Today Miss T., owner of the JuJu Bag Cafe in Gentilly, gave us a wonderful history lesson on free people of color after the Louisiana Purchase. Though for me, her real lesson came from the story of the JuJu Bag and what Miss T. went through during The Storm.
“I had to get a city ordinance passed so I could build a fence high enough so people here couldn’t see the destruction around them.”
Miss T., a former professor at Southern University, came back to Gentilly after visiting a dying friend in New York, only to find she was the only person left on her block. Her home, three blocks from the JuJu Bag, took on 9 ft. of water (despite being elevated 4 ft. already) and many of her elderly neighbors were killed in the floodwaters.

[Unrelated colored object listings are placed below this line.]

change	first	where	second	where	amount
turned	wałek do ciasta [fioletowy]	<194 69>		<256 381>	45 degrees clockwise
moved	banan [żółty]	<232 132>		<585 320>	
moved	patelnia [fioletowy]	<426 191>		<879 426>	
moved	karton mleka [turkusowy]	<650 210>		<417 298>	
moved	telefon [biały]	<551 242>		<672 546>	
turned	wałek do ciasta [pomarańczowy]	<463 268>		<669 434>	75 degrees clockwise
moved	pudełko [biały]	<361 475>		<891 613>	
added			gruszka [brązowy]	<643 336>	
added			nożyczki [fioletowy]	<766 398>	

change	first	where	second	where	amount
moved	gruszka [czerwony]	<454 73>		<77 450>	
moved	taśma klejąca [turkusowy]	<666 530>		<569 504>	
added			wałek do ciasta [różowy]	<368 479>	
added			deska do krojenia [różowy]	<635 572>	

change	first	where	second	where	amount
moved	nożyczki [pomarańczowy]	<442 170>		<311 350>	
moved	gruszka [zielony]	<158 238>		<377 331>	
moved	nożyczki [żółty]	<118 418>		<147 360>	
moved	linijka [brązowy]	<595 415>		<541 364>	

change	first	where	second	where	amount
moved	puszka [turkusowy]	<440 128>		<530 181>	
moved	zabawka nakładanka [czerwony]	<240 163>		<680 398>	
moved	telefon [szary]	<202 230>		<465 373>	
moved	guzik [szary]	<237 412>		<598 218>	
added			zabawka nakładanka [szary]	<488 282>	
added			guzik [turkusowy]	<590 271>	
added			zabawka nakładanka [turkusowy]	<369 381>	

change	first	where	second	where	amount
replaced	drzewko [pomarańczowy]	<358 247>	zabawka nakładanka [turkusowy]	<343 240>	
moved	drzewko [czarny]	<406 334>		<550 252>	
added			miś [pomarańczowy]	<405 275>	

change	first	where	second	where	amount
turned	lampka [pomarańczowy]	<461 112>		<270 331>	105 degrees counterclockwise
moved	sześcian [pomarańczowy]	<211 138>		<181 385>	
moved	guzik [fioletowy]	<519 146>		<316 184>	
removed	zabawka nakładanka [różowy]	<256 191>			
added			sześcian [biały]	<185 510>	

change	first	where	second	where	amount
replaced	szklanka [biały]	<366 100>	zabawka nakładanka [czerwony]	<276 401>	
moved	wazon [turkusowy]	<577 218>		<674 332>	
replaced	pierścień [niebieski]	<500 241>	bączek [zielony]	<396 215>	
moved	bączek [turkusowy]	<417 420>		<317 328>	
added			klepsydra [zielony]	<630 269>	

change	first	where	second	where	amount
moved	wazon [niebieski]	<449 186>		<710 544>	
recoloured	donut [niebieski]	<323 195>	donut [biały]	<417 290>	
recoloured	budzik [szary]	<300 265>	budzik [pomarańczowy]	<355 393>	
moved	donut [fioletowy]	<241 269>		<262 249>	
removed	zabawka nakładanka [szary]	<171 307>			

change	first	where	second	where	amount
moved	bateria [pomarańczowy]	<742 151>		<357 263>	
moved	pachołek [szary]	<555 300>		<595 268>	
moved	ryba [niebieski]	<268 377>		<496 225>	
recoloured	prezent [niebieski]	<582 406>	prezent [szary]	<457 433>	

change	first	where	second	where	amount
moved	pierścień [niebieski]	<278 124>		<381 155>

Miss T. and her partner Phyllis purchased the house that would become the JuJu Bag so Phyllis would have somewhere to ply her trade as a master barber larger than the dimensions of a FEMA trailer. They intended to use one side as a barber shop and the other as a bookstore, but as someone said to Miss T., “Who in the hell has time to read?”
With the reputation of “the only place open in Gentilly” about six months after Katrina, the JuJu Bag quickly became a meeting hall/community center/coffee shop/music hall. But deep down, what it really turned into was a labor of love.
Today is a day that all the marketing in the world tells us we’re either supposed to show our love for others or for ourselves by buying things. By making grand statements that may or may not mean what they say. But what I really reflected on today was the true power of love, the power that rebuilt an entire city.
Because that’s what drove it all, really. New Orleans continues to be rebuilt by love. The love of home and the bonds of love that brought families back to what really was total devastation. The love of oneself and one’s community that made crowds stand up and say, “We won’t let it die.” The love of strangers for people they’ve never met that brought those strangers down here and caused them to give and give and give - without a second thought.
It was not mere charity, nor stubbornness, nor pride that brought this place to where it stands now. It was love and its labors, like the JuJu Bag, that did it.
But looking at this violence breaking out on our streets, it’s going to take a lot more love and a whole lot more labor to build the city we all want for each other.